The big issue with the headline above is that the sequester has resulted in a 2% cut in medicare part D payments - so now that reimbursement is ASP +4%.  That represents a 33% reduction in the margin (6-2=4) any docs may have had if they were even able to buy the drug at the average price to begin with.  For many docs the answer is clear - they are personally paying out of their pocket to treat some patients with chemotherapy.  Even margins of -0.5% can be significant if the drug costs 10K and you are paying salaries of your infusion nurses - you simply cannot keep your infusion center open.
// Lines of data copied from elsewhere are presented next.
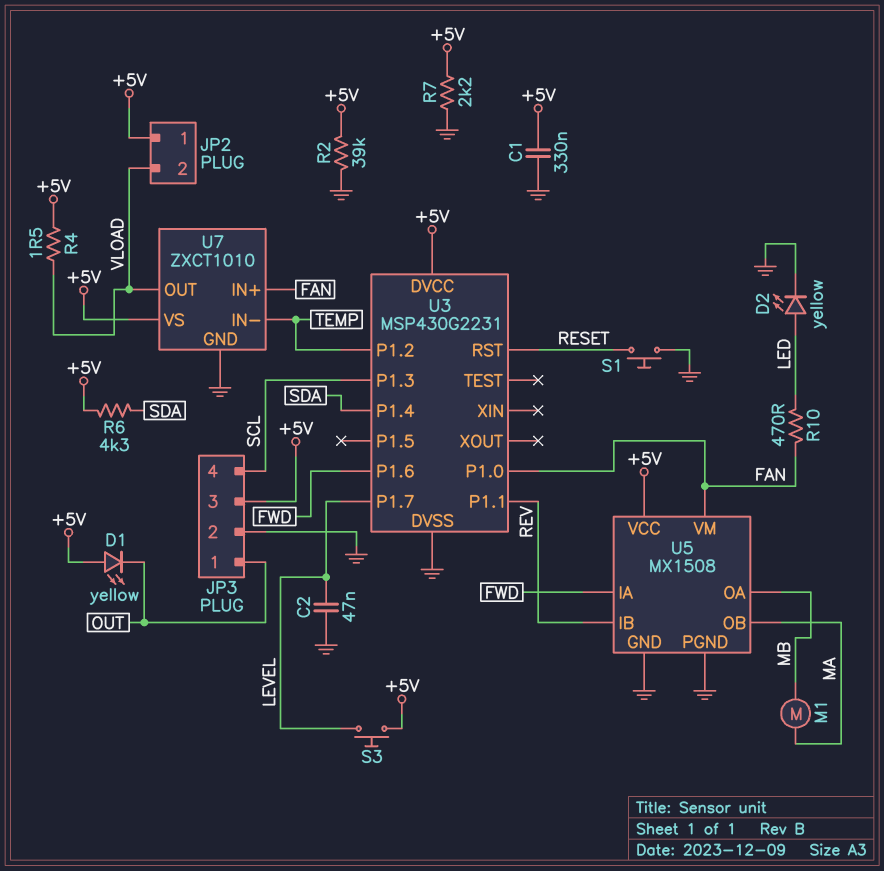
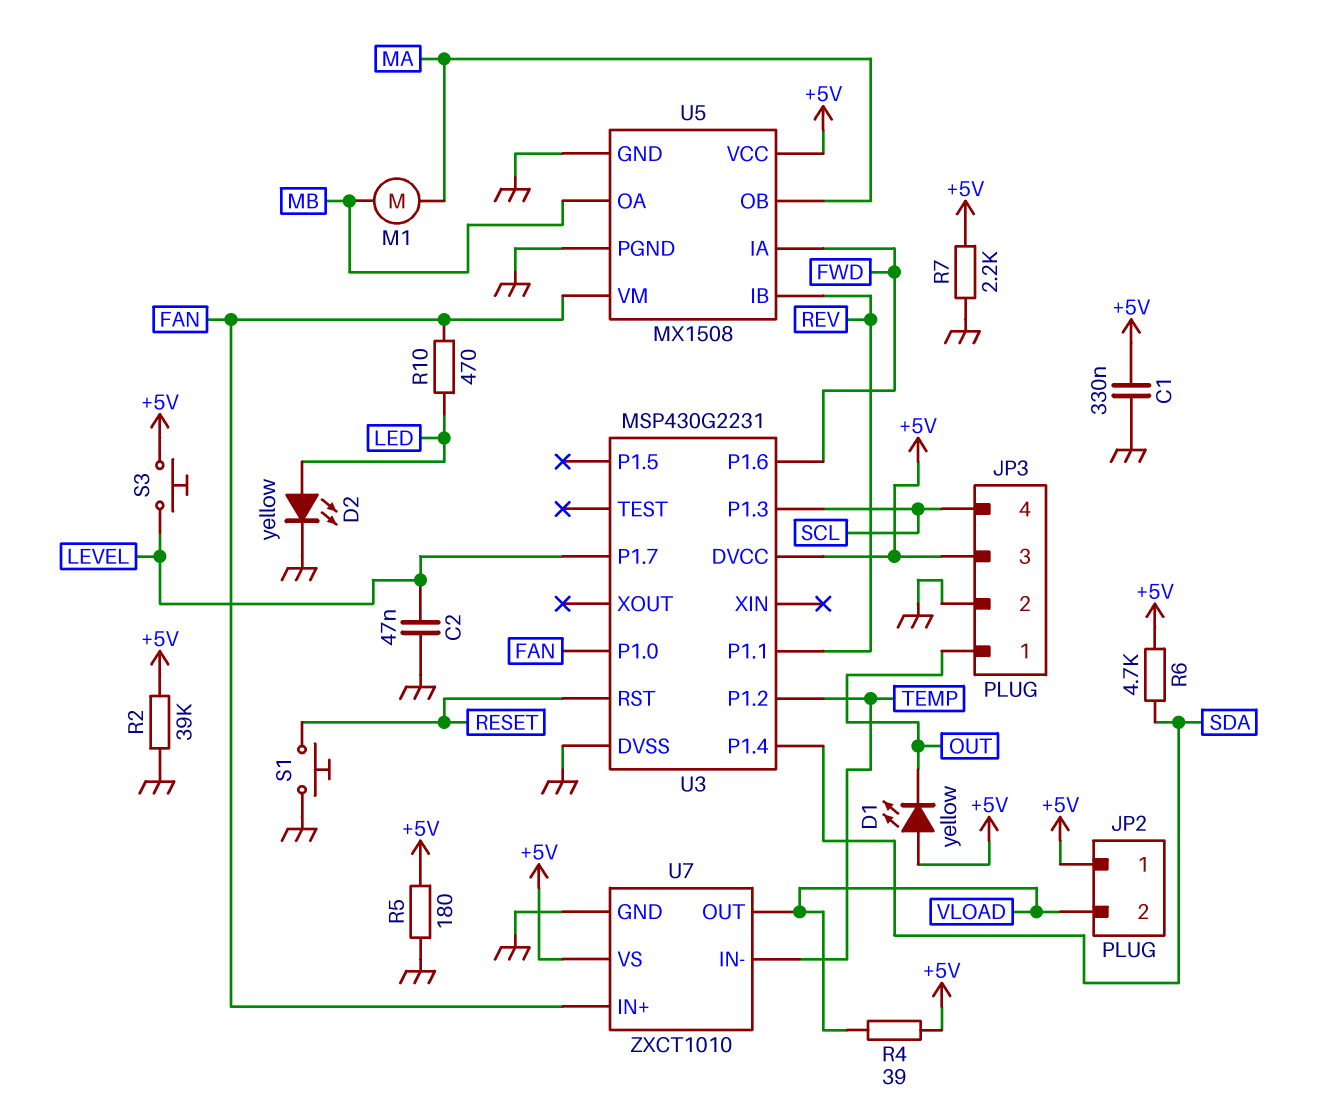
R4: 1.5 (+5V, VLOAD) -> 39 (+5V, VLOAD)
R5: none -> 180 (+5V, GND)
R6: 4.3k (+5V, SDA) -> 4.7k (+5V, SDA)

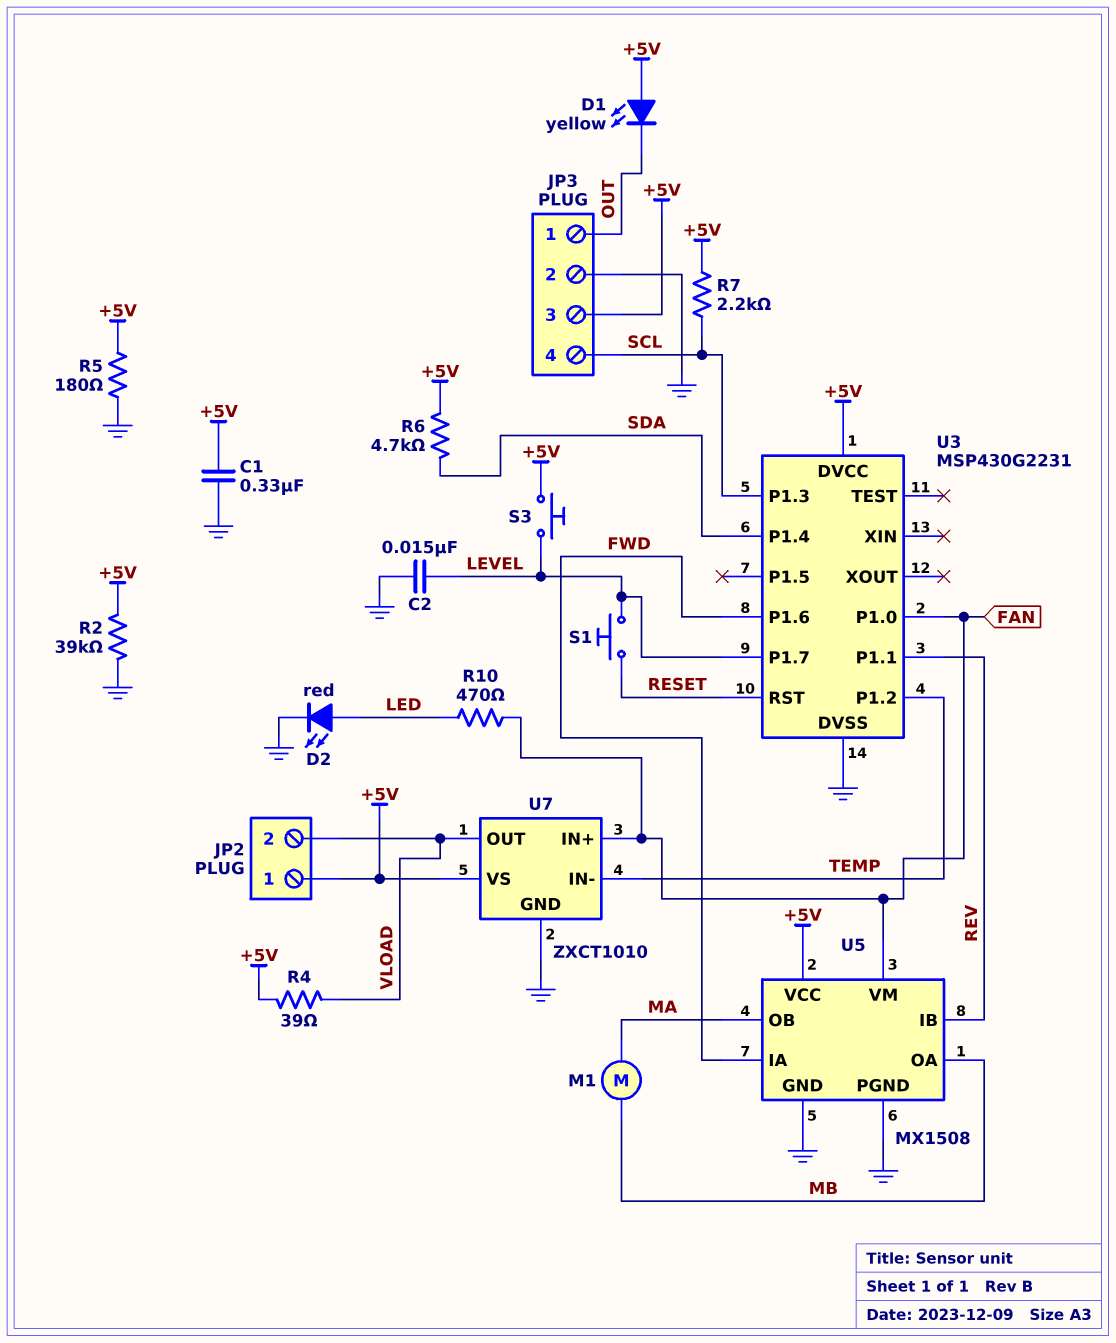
C2: 47nF (GND, LEVEL) -> 15nF (GND, LEVEL)
D2: LED yellow (A LED, K GND) -> LED red (A LED, K GND)
R7: 2.2k (+5V, GND) -> 2.2k (+5V, SCL)
S1: button (GND, RESET) -> button (LEVEL, RESET)

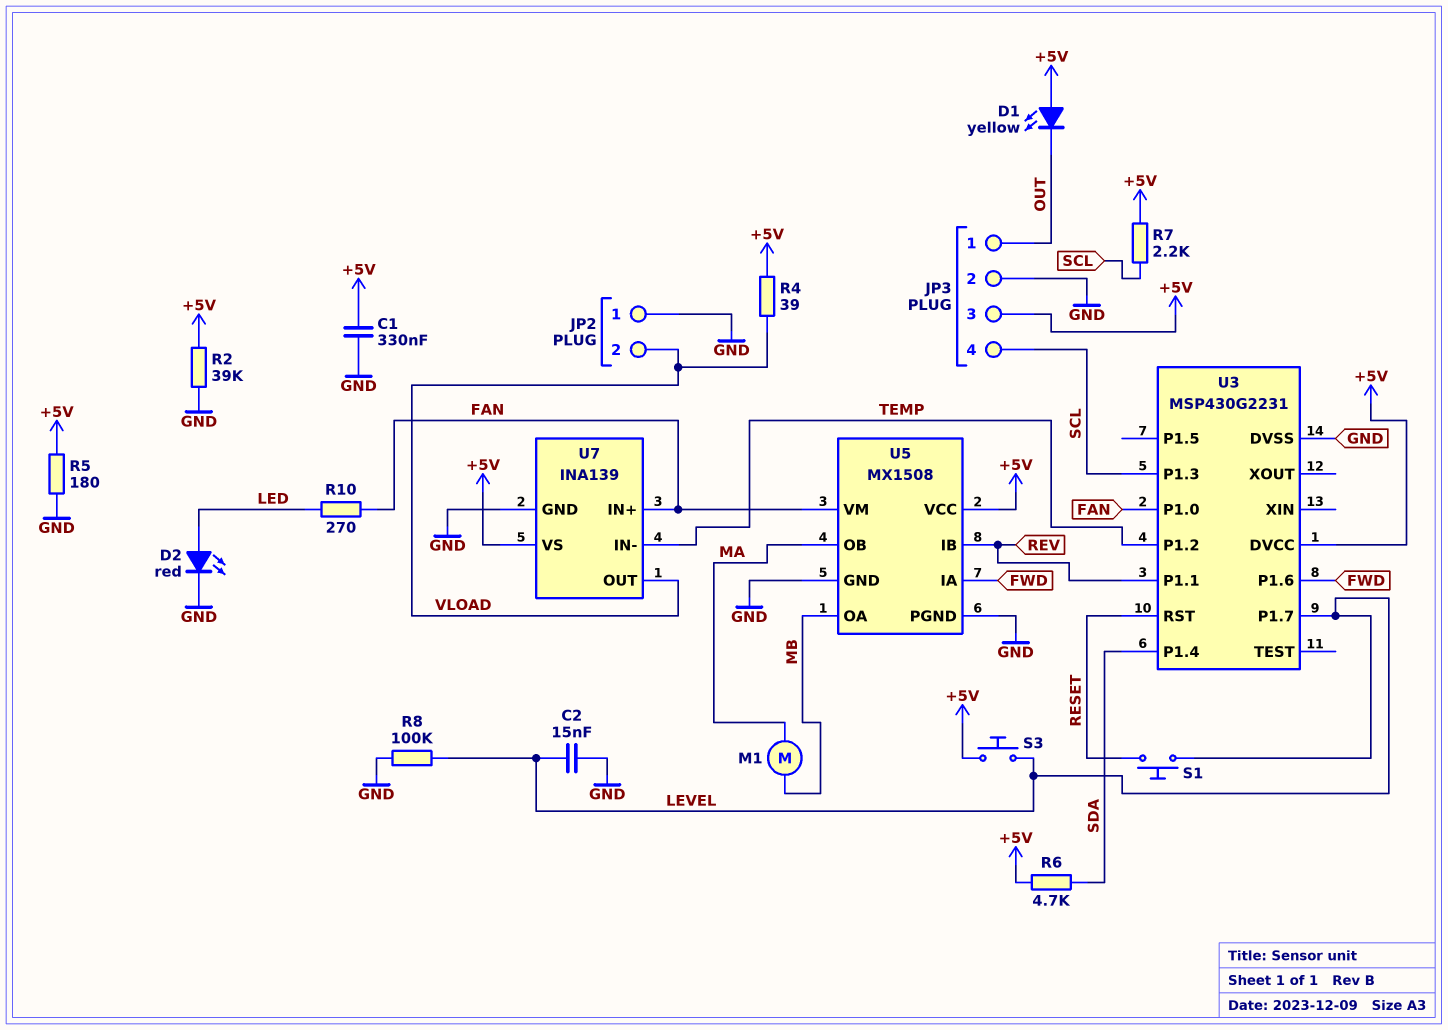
JP2 pin 1: +5V -> GND
R8: none -> 100k (GND, LEVEL)
R10: 470 (FAN, LED) -> 270 (FAN, LED)
U7: ZXCT1010 -> INA139

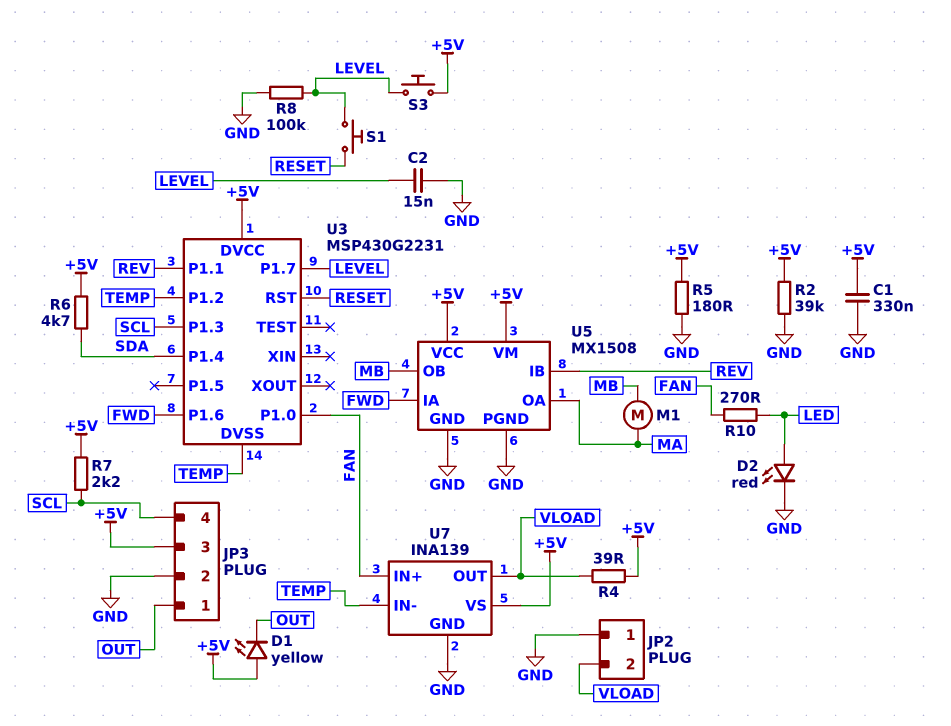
U3 pin DVSS: GND -> TEMP
U5 pin OA: MB -> MA
U5 pin OB: MA -> MB
U5 pin VM: FAN -> +5V

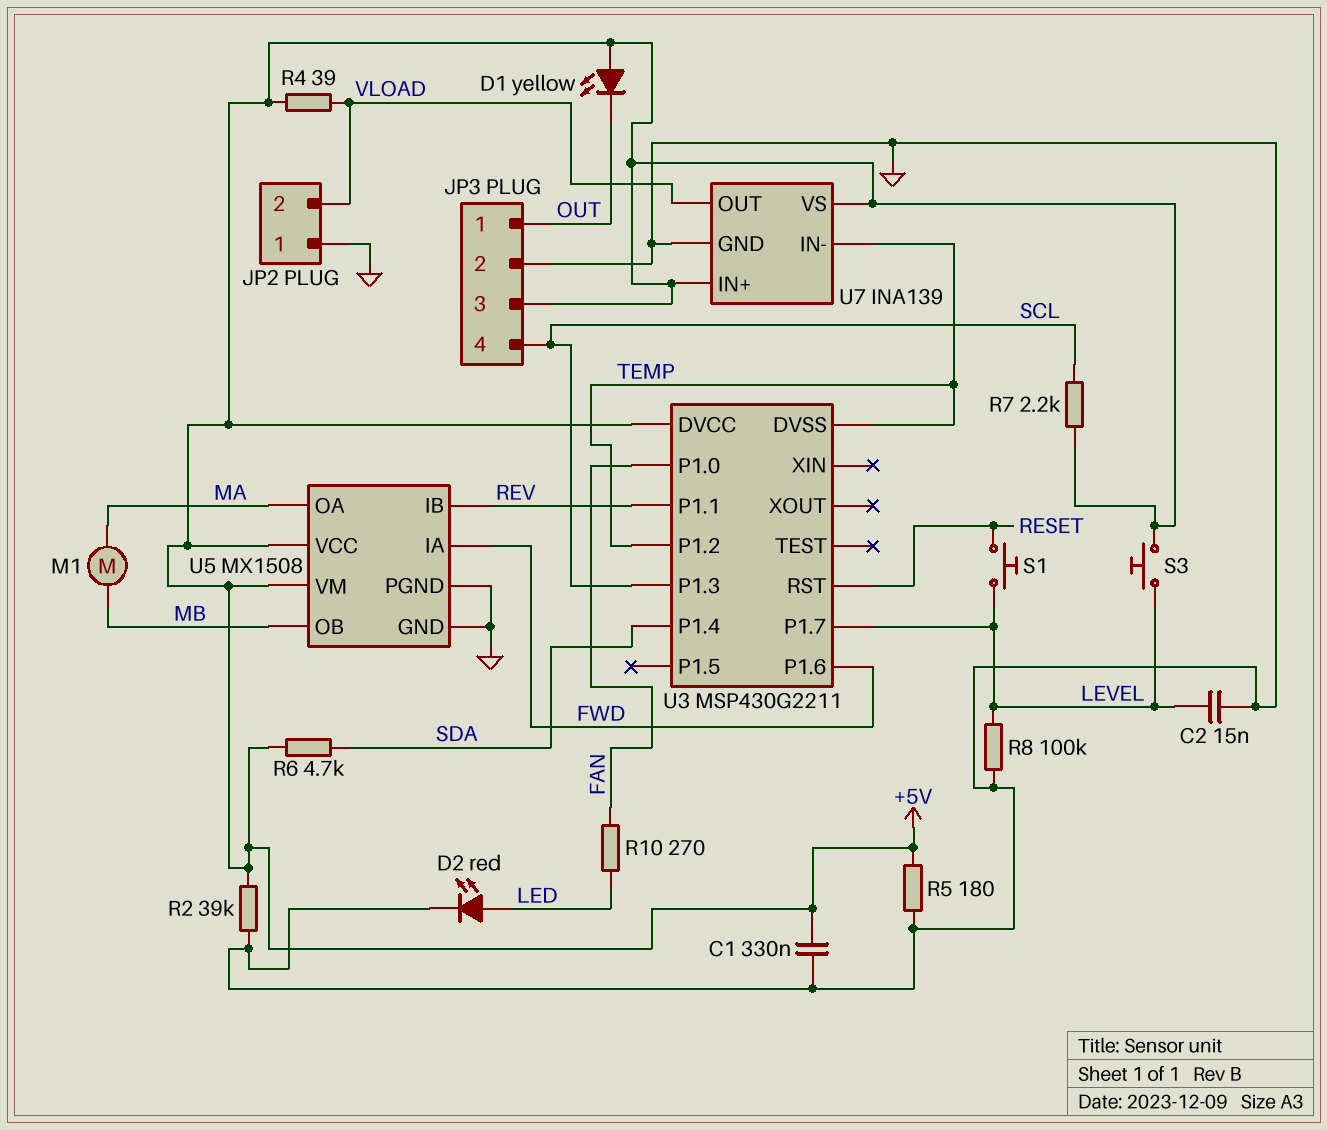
U3: MSP430G2231 -> MSP430G2211
U7 pin IN+: FAN -> +5V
As a result, a number of practices are starting to close their practice to patients with medicare as their only insurance.  Hospitals have the ability to charge more for their services than independent docs so they are less effected by these changes.  There has been a tidal wave of docs selling their practice to hospitals because they just cannot afford to provide care independently even though it is generally 30% less expensive to receive care through an independent physician:

Oncologists struggle to stay independent

The first article above indicates that patients may be shifted into hospital based practices.  The reality though is that many smaller communities don't have such groups - in exactly the same place where the problem is most acute.

The point here is that this is a time of great difficulty for a bunch of docs who really care a ton about their patients.  I still love what I do.  It gives me a ton of personal satisfaction to step into a patients life when they are terrified and provide some hope and comfort.  I know not all patients end up with the outcome they want, but even when the outcome isn't going to be good, it makes me feel incredibly good if I can help the patient on their journey.

As hard as it is for docs - I am sure it is even more scary for patients who are not sure where they would get their care if their doc had to close up shop.  I really empathisize with their fear.  I don't want this to be a "boo-hoo" post - I know a lot of people are trying to sort their way through this economic train wreck - both patients and docs. 

I wish I could tell you what you can do - unfortunately I don't see many easy answers.  Let your elected officials know if you experience a lack of access to care or support efforts to reverse these cuts. Let your insurance know how much you value your provider (if you do).  It all seems pretty weak to me quite frankly.